角質層の細胞はケラチンというたんぱく質で出来ています。ケラチンは1枚ではなく、ブロックが並んでいるような状態で、それぞれのブロックの間には隙間があります。その隙間を埋めるのが細胞間脂質と呼ばれるもので、セラミドはこの細胞間脂質の主要成分なのです。セラミドは紫外線や細菌から肌を守り、保湿する働きをしていて、細胞間脂質の通常50%を占めているのですが、この量が減ると保湿作用が正常に働かなくなったり、バリア機能が失われてしまうのです。そのためシワやたるみといった肌の老化につながってしまいます。

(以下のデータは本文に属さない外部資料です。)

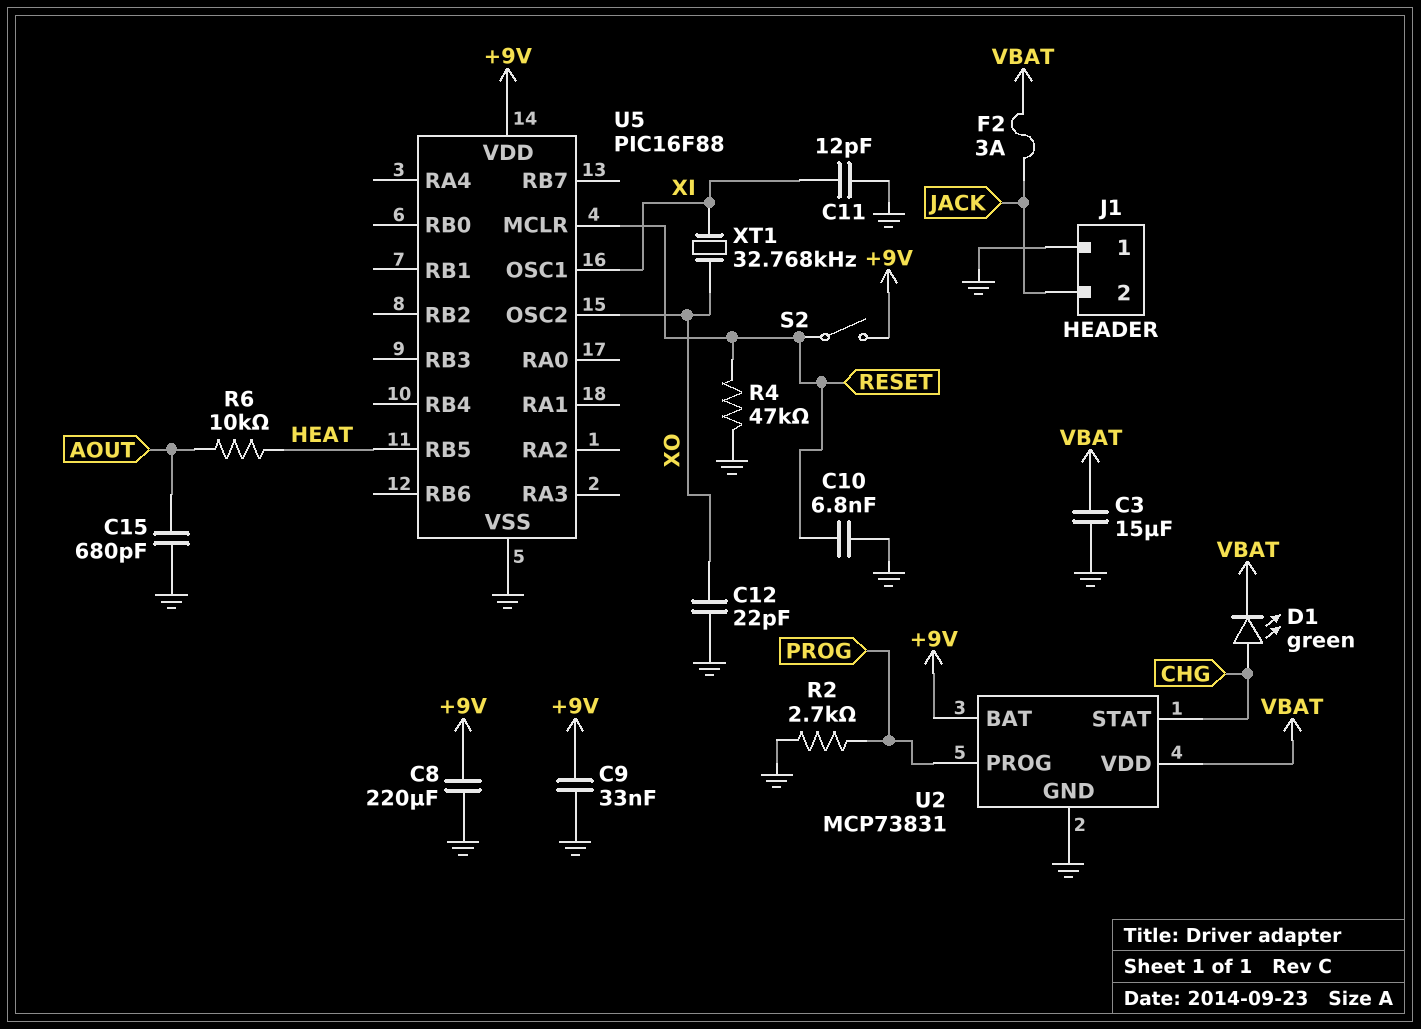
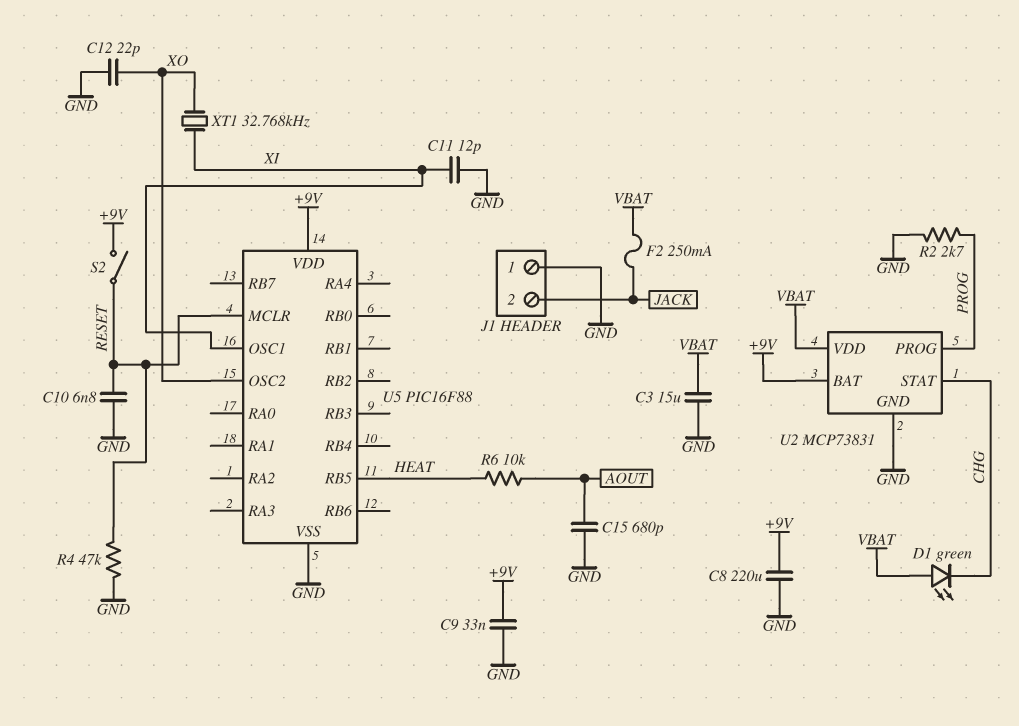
D1: LED green (A CHG, K VBAT) -> LED green (A VBAT, K CHG)
F2: 3A (JACK, VBAT) -> 250mA (JACK, VBAT)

セラミドは、細胞が基底層から生まれた時には細胞の奥で眠っている状態です。その後有棘層、顆粒層と上押し上げられて行き、角質層まで到達すると核から放出され、ケラチンの間を埋める細胞間脂質の主成分として働くようになります。角質層にあるセラミドは、現在6種類あると言われています。バリア機能や保湿機能、ターンオーバー機能などそれぞれの役割がありますが、加齢によって減少してしまいます。

セラミドの効能・効果

バリア機能

肌はいつも外部にさらされていて、紫外線やウイルス、ホコリの刺激を受けています。セラミドは細胞間脂質としてケラチンの隙間を埋めることで、紫外線や異物が肌に入り込むことを阻止しています。また、これらの刺激から肌を守っています。

保湿効果

角質層にある水分のうち80%以上はセラミドなどの細胞間脂質によって保たれています。空気が乾燥して湿度が30%以下になると水分が蒸発しやすくなりますが、セラミドが充分にあると、たとえ湿度が0%の環境でも保湿効果を保持することができます。逆に、セラミドが減少すると水分を留めておくことが出来ず、肌荒れ、シワ、たるみなどの症状が起こりやすくなります。

アトピー改善

アトピー性皮膚炎の肌の状態を調べると、セラミドの量が健康な人の肌に比べ非常に少ないことがわかりました。そのためバリア機能が正常に働かず、また保湿作用がなくなってしまうため外部の刺激を受けやすく、皮膚がだんだん厚くザラザラになってしまいます。そこでセラミドを皮膚に塗布したり食物で摂るなどすると保湿機能が高まり、肌の乾燥を抑えることができ、バリア機能も正常に働くようになると考えられています。臨床結果でも改善が確認されています。

美肌・美白効果

セラミドにはメラニン色素の生成を抑制する作用があり、シミやそばかすの予防に効果があります。

セラミドを効率的に摂るには

セラミドはこんにゃくイモや米、小麦、乳製品、大豆などに含まれています。1日に必要なセラミドの量は600~1200μgとされています。こんにゃくなら100gですが、白米なら25杯、玄米でも10杯食べないとその量になりません。そのため、サプリメントで摂取するほうが効率的でしょう。現在は多くのサプリメントが出ていますので、お肌の乾燥が気になり出したらサプリで補給するのも手ですね。